In this paper, we have considered the optimal completion of a pairwise comparison matrix with missing entries if the unknown elements are substituted by variables and the inconsistency of the associated complete matrix is minimised. The logarithmic least squares and the eigenvalue optimal completions are found to be the same if the number of alternatives does not exceed four.
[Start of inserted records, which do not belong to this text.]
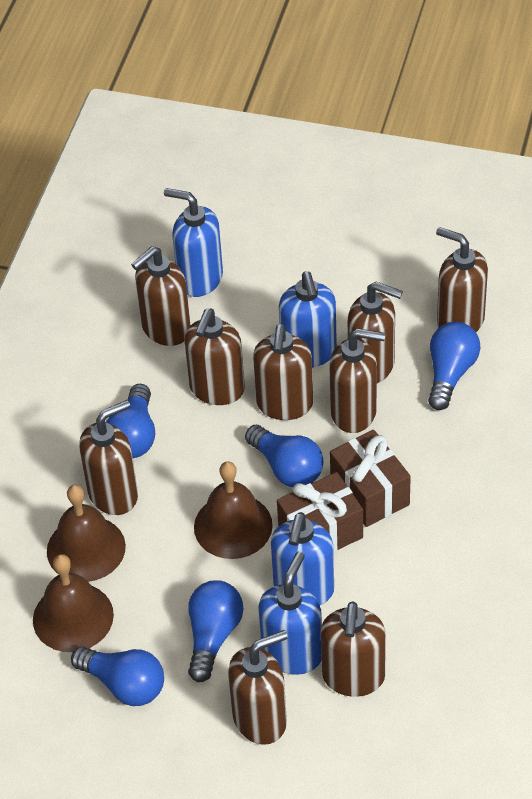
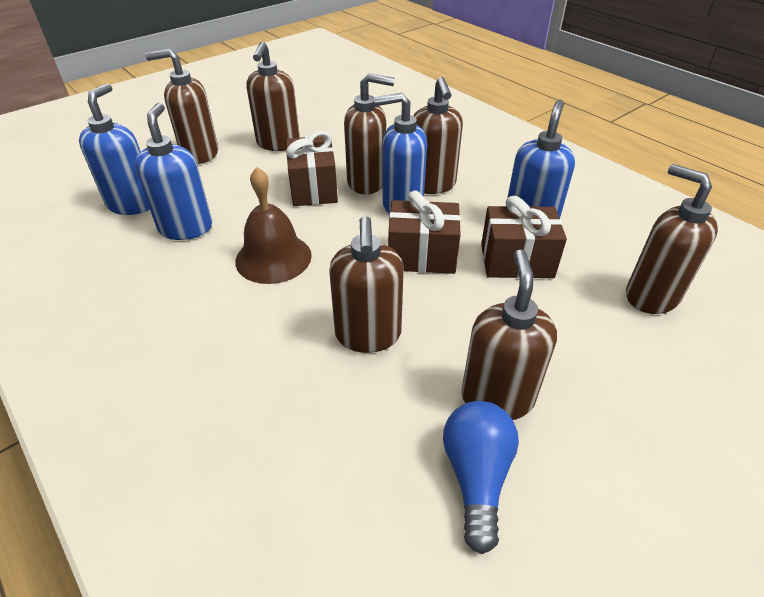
blue light bulb: 5 -> 1
brown bell: 3 -> 1
brown gift: 2 -> 3
brown soap dispenser: 9 -> 7

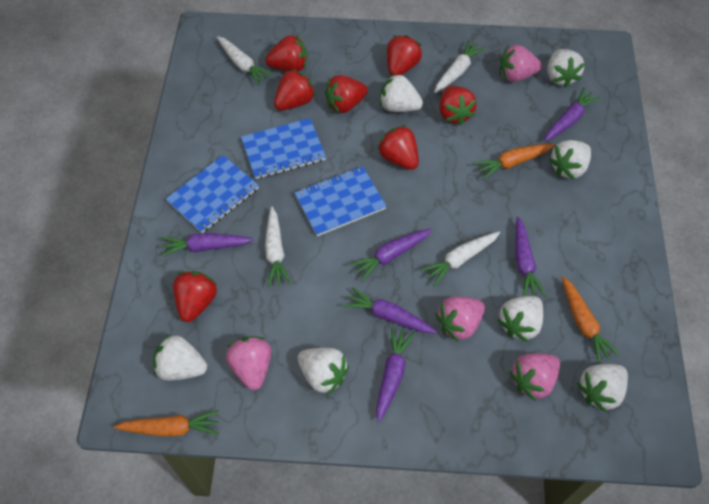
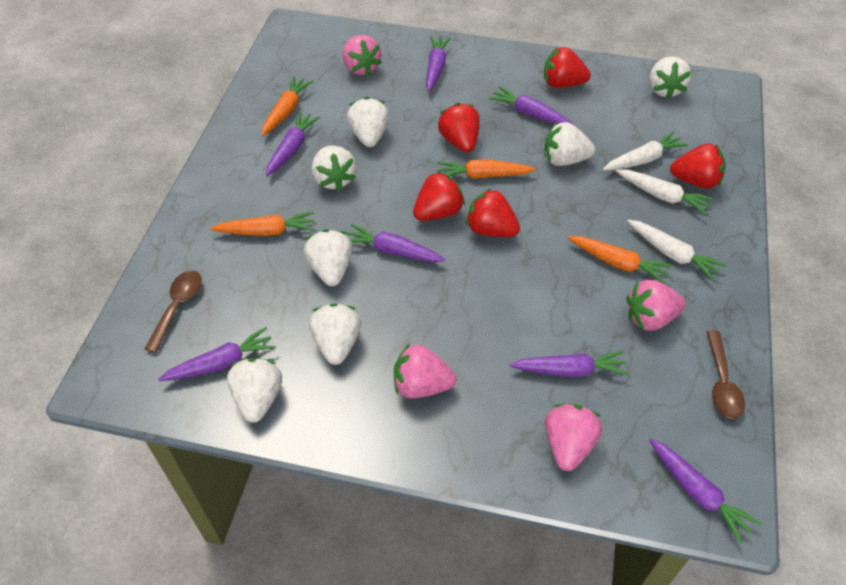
blue notebook: 3 -> 0
brown spoon: 0 -> 2
orange carrot: 3 -> 4
purple carrot: 6 -> 7
red strawberry: 7 -> 5
white carrot: 4 -> 3

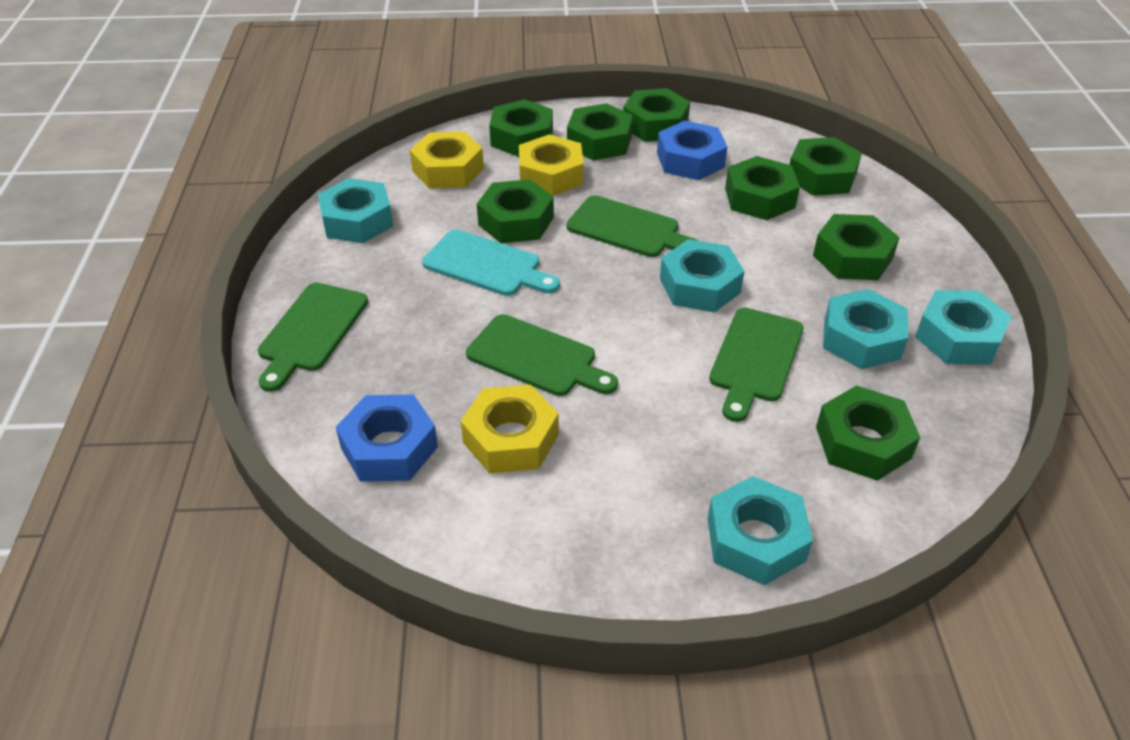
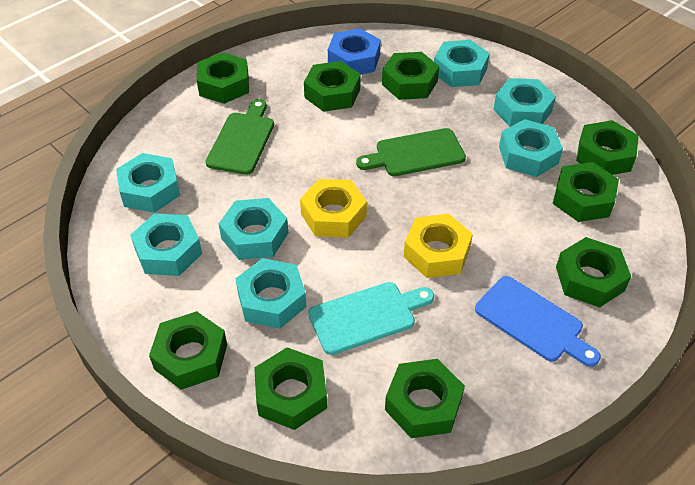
blue cutting board: 0 -> 1
blue nut: 2 -> 1
green cutting board: 4 -> 2
green nut: 8 -> 9
turquoise nut: 5 -> 7
yellow nut: 3 -> 2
The finding is somewhat surprising because the logarithmic least squares and eigenvector methods can provide different priority vectors for pairwise comparison matrices of order four. Furthermore, some theoretical shortcomings of the eigenvector method such as left-right asymmetry (Bozóki & Rapcsák, 2008; Ishizaka & Lusti, 2006; Johnson et al., 1979) and Pareto inefficiency (Blanquero et al., 2006; Bozóki & Fülöp, 2018) might be a problem if a decision-making problem contains four alternatives. According to Theorem 1, this issue becomes relevant only for \(n \ge 5\) in the case of incomplete pairwise comparison matrices. Finally, since both approaches lead to the same optimal completion up to \(n \le 4\), one can “expect” from other completion methods for pairwise comparison matrices with missing entries to provide the same solution. Consequently, Theorem 1 may present a kind of axiom for these techniques, eleven of them discussed by (Tekile et al., 2023).

Our result also brings up several interesting research questions such as:

  • Are there other classes of incomplete pairwise comparison matrices where the two approaches lead to the same estimation of missing entries?

  • Does the equivalence hold if the optimal completion is obtained by minimising a third inconsistency index?

  • When has an incomplete pairwise comparison matrix only one reasonable optimal completion?

Hopefully, all these directions will be investigated in the future.